Has 'thinking' tanked?

A magazine distributed to tens of thousands of British schoolchildren by the Institute of Economic Affairs (IEA) promotes tobacco tax cuts, climate change denial, tax havens, and privatising the National Health Service (NHS) – but doesn’t say where the IEA’s money comes from, according to a story by openDemocracy.net.
The IEA, a registered educational charity, is said to send copies of the magazine EA free of charge to every school teaching A-Level economics or business studies in the UK.
‘The influential “think tank” does not disclose its funding but it has received money from British American Tobacco, oil giant BP, Jersey Finance, gambling lobbyists and right-wing US foundations pushing to privatise the NHS,’ said openDemocracy. ‘While articles on many of these topics have appeared in the IEA’s schools’ magazine, it does not disclose these financial links…

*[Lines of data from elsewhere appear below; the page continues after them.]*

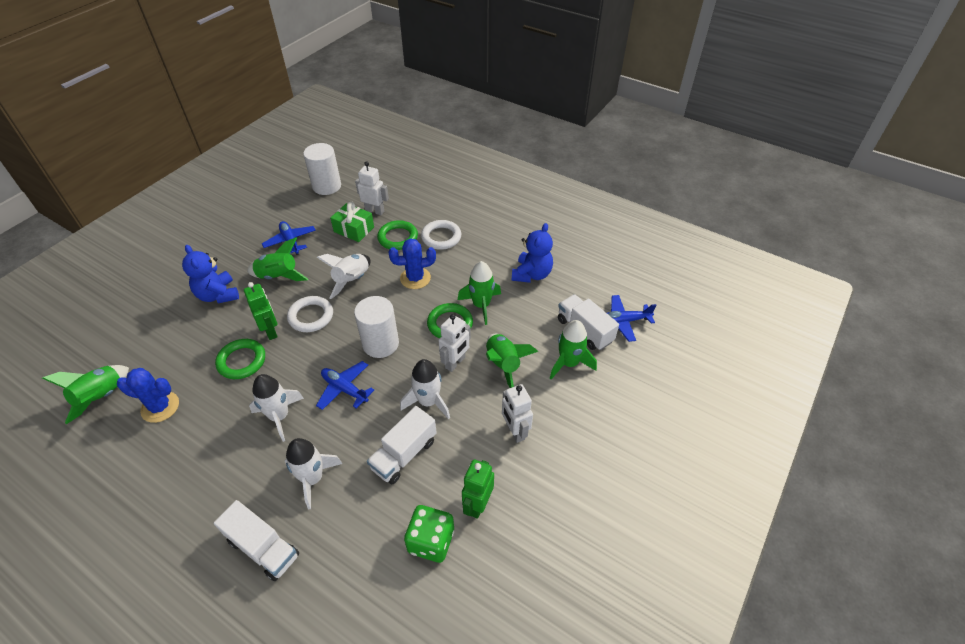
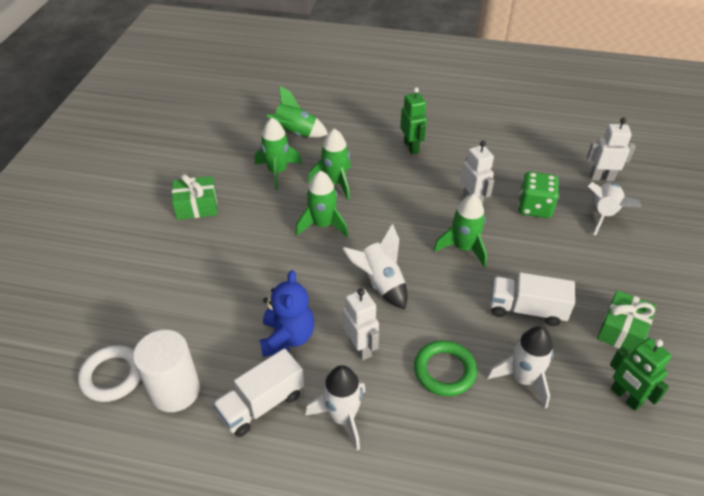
blue cactus: 2 -> 0
blue plane: 3 -> 0
blue teddy bear: 2 -> 1
green gift: 1 -> 2
green ring: 3 -> 1
white cylinder: 2 -> 1
white ring: 2 -> 1
white truck: 3 -> 2

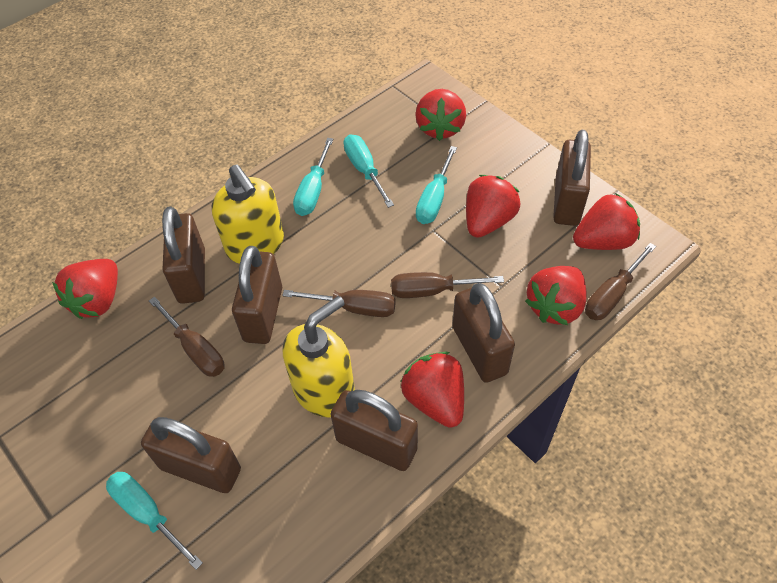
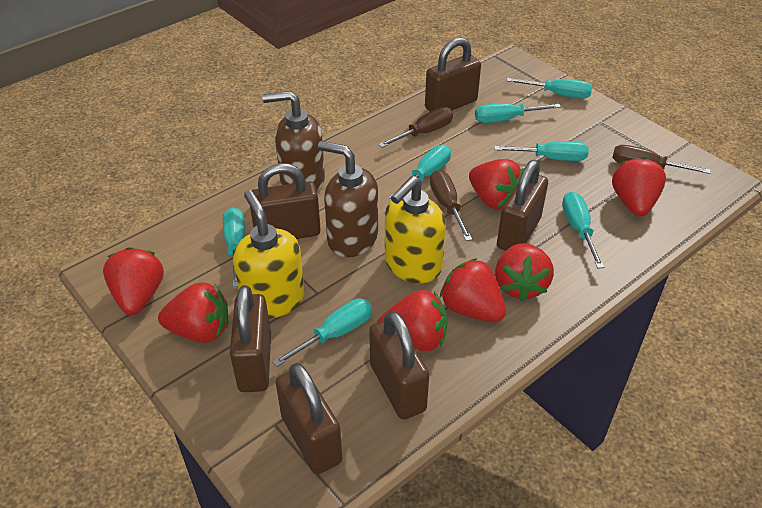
brown screwdriver: 4 -> 3
brown soap dispenser: 0 -> 2
red strawberry: 6 -> 7
turquoise screwdriver: 4 -> 7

‘A shadow cabinet minister has called for the Charity Commission to broaden its ongoing probe of the IEA to include the schools’ magazine.
‘Labour shadow cabinet office minister Jon Trickett said: “It is a debasement of both politics and education when an organisation, posing as a charity, pumps seemingly paid-for propaganda into our schools”.’
“In the interests of transparency and democracy, we need to know who funds these organisations and what exactly their purpose is,” said Trickett. “Because what they say, and what they actually do, too often simply doesn’t match up.”
Tamasin Cave from Spinwatch, which investigates the PR and lobbying industry, was quoted as saying: “we are now awake to the fact that the IEA is not an independent think tank”. “It is a lobby group for private interests,” Cave said. “Most are secret, but we know it is funded by oil giants, the tobacco industry and a tax haven.
“The IEA’s magazine provides a means for these people to feed their propaganda into schools, whether that’s climate change denial, or opposition to public health policies. Just as the public are exposed to it through the IEA appearing on the BBC.”
The story said that, when asked by openDemocracy how the magazine was funded, the IEA would say only that the think tank covered the costs of the 47,000 copies sent to students every year. Although the think tank’s funders are not disclosed publicly, it denies that its editorial content is driven by its donors’ interests.